Hyperglycaemia in preterm infants

In very preterm infants, hyperglycaemia is associated with increased mortality, retinopathy of prematurity, sepsis and long-term neurodevelopmental impairment [67, 68], and animal studies indicate that this association is at least in part causal [69]. Since CGM data has shown that up to half of very low birth weight infants develop hyperglycaemia [2, 53], better detection and treatment of high glucose concentrations may improve outcomes. However, the benefits of treatment with insulin are uncertain as insulin infusions substantially increase the risk of hypoglycaemia, both in very preterm infants [56, 70] and in children in intensive care [71].

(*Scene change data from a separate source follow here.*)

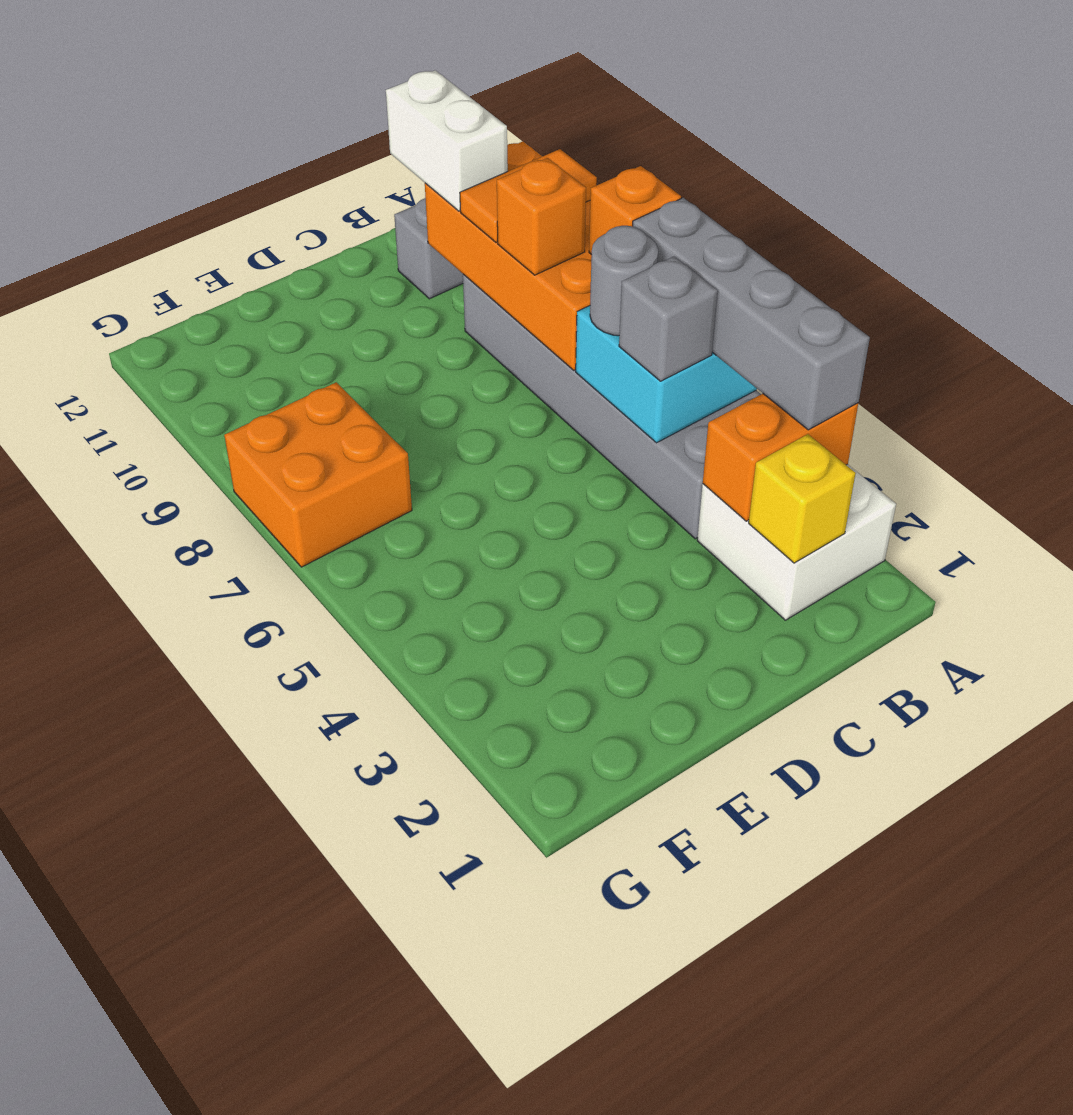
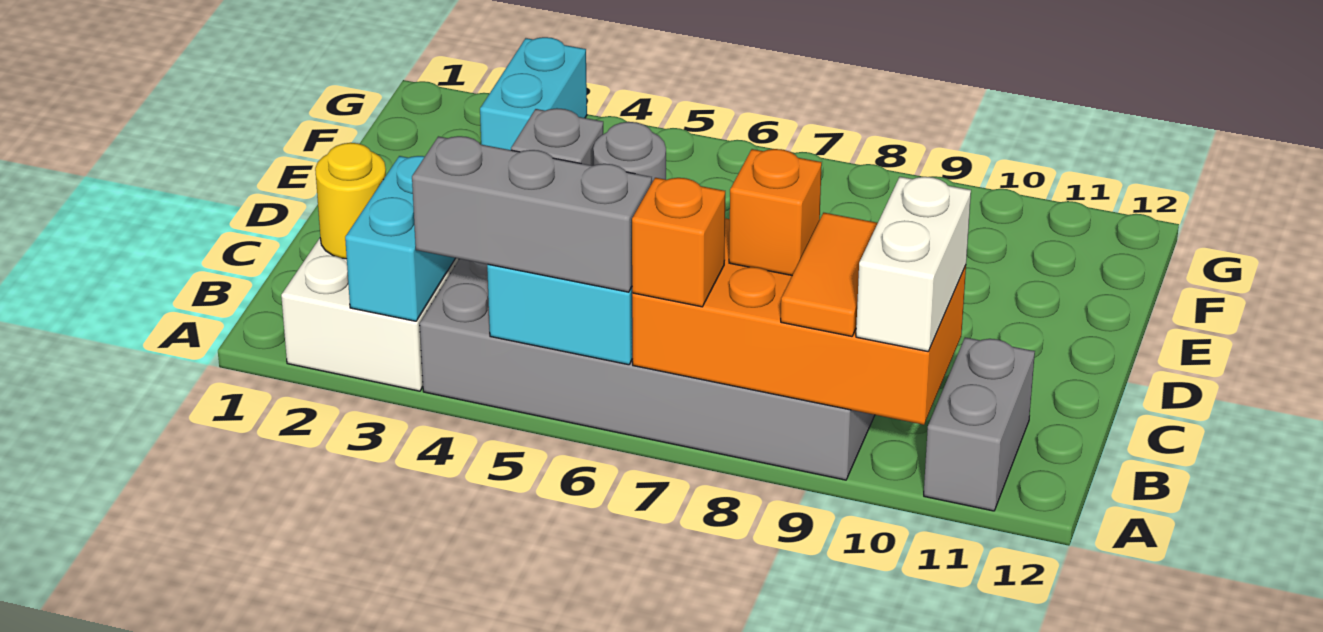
orange brick A3:B3 level 2 -> cyan brick A3:B3 level 2
grey brick A3:A6 level 3 -> grey brick A4:A6 level 3
yellow brick B2 level 2 -> yellow round brick B2 level 2
white brick B10:B11 level 3 -> white brick A10:B10 level 3
none -> cyan brick F3:G3 level 1
orange brick F7:G8 level 1 -> none

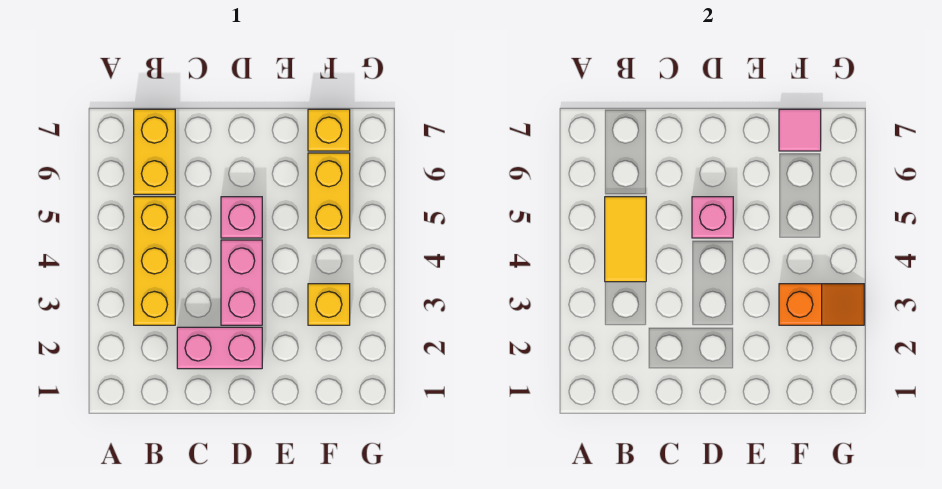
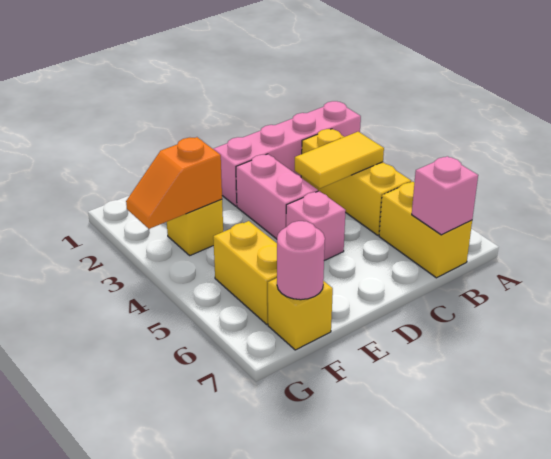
yellow tile B4:B5 level 2 -> yellow tile B4:C4 level 2
pink brick C2:D2 level 1 -> pink brick A2:D2 level 1
pink brick D5 level 2 -> pink brick B7 level 2
pink tile F7 level 2 -> pink round brick F7 level 2

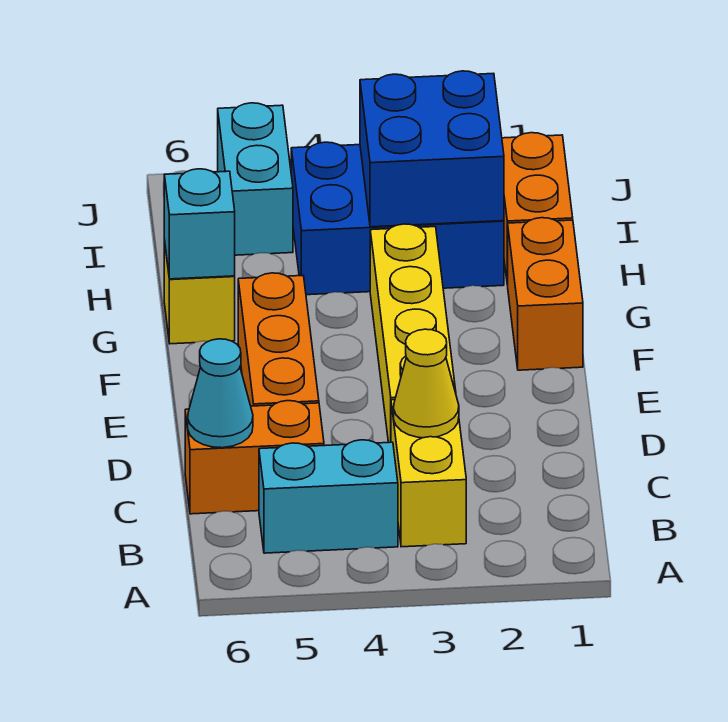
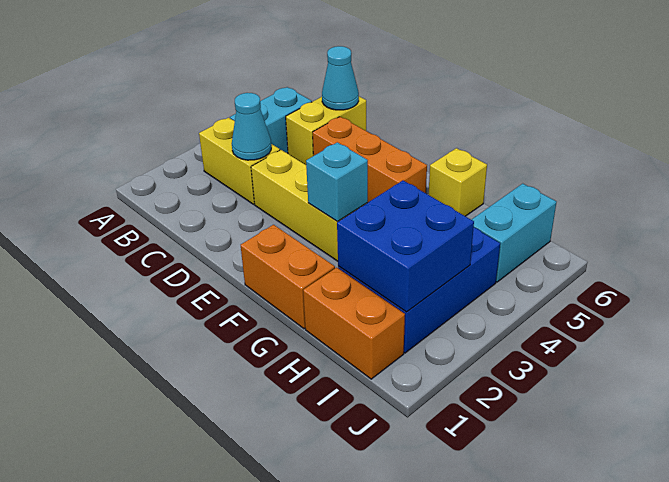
yellow cone C3 level 2 -> cyan cone C3 level 2
orange brick C5:C6 level 1 -> yellow brick C5:C6 level 1
cyan brick G6 level 2 -> cyan brick F3 level 2
cyan brick I5:J5 level 1 -> cyan brick I5:I6 level 1

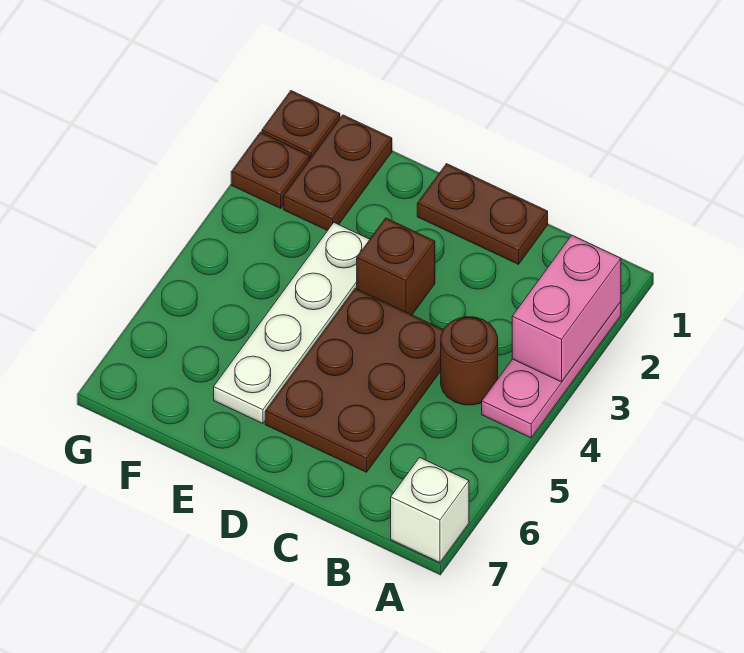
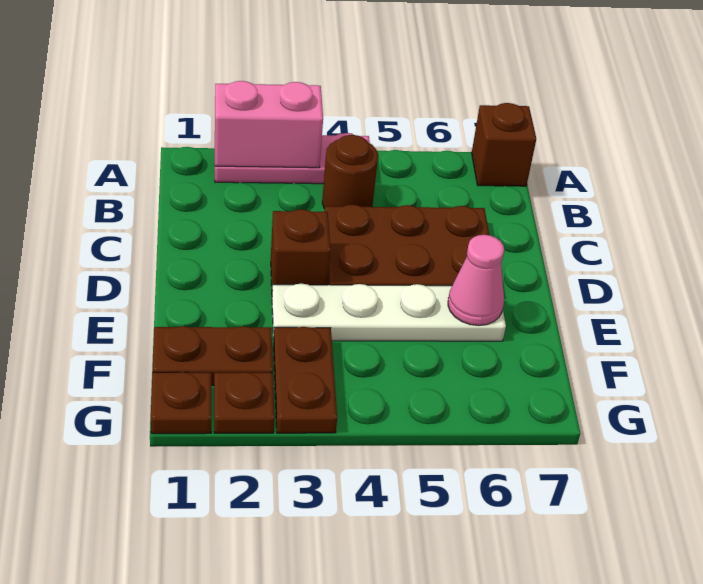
white brick A7 level 1 -> brown brick A7 level 1
brown plate C1:D1 level 1 -> brown plate F3:G3 level 1
none -> pink cone E6 level 2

The use of combined CGM, insulin pump and computer algorithm (artificial pancreas) has been shown to be effective in type 1 diabetics in reducing the frequency and duration of hypoglycaemia [72]. Computer determined insulin dosing using calculated insulin sensitivity has promise as a management tool in hyperglycaemic preterm infants [73, 74]. However, there are currently no data on the use of CGM to inform insulin management of neonatal hyperglycaemia, although the use of CGM in conjunction with an insulin infusion was reported to reduce the number of episodes of hypoglycaemia in a baby with neonatal diabetes [75]. In paediatric intensive care, use of CGM to guide frequency of blood glucose measurements in a trial of insulin and tight glycaemic control did not prevent severe hypoglycaemia [71]. However, this study did not use calculated insulin sensitivity to guide insulin dose and CGM calibration was based only on point-of-care glucometers without point-to-point calibration. If accuracy of real-time CGM can be improved, it may become possible for very preterm infants with hyperglycaemia to be managed with an artificial pancreas to allow optimal glycaemic control.

Conclusion

CGM offers considerable potential for optimisation of glycaemia in newborn infants but several issues need to be addressed before this technology can be recommended for real-time monitoring in neonatal intensive care. First, devices should ideally be calibrated to plasma equivalent whole-blood glucose concentrations measured on a blood gas analyser using a point-to-point algorithm. Current CGM devices employ multi-point algorithms that were designed for management of diabetes mellitus in children and adults using home glucometers and at higher glucose concentrations. Real-time calibration methods that are specific to the neonatal intensive care environment are required. Second, the potential for sensor drift, which could result in apparently stable CGM values when blood glucose concentration is falling, requires further investigation, including the extent to which it occurs in neonates and its impact on clinical care. This information will be important in determining how frequently calibration should occur. Third, because CGM has limited point accuracy, clinical metrics should be based on integration of multiple GCM values with a focus on glucose stability, trends and changing metabolic patterns, rather than exceeding specific thresholds. Further research is needed to determine which metrics should be targeted for improving long-term outcomes.

Despite these limitations, retrospective CGM is already an important tool for understanding neonatal glycaemia and the effect of different treatments on glucose metabolism. Current use of CGM should be limited to research studies, and this technology should not be introduced into routine clinical care without evidence of benefit from randomised trials.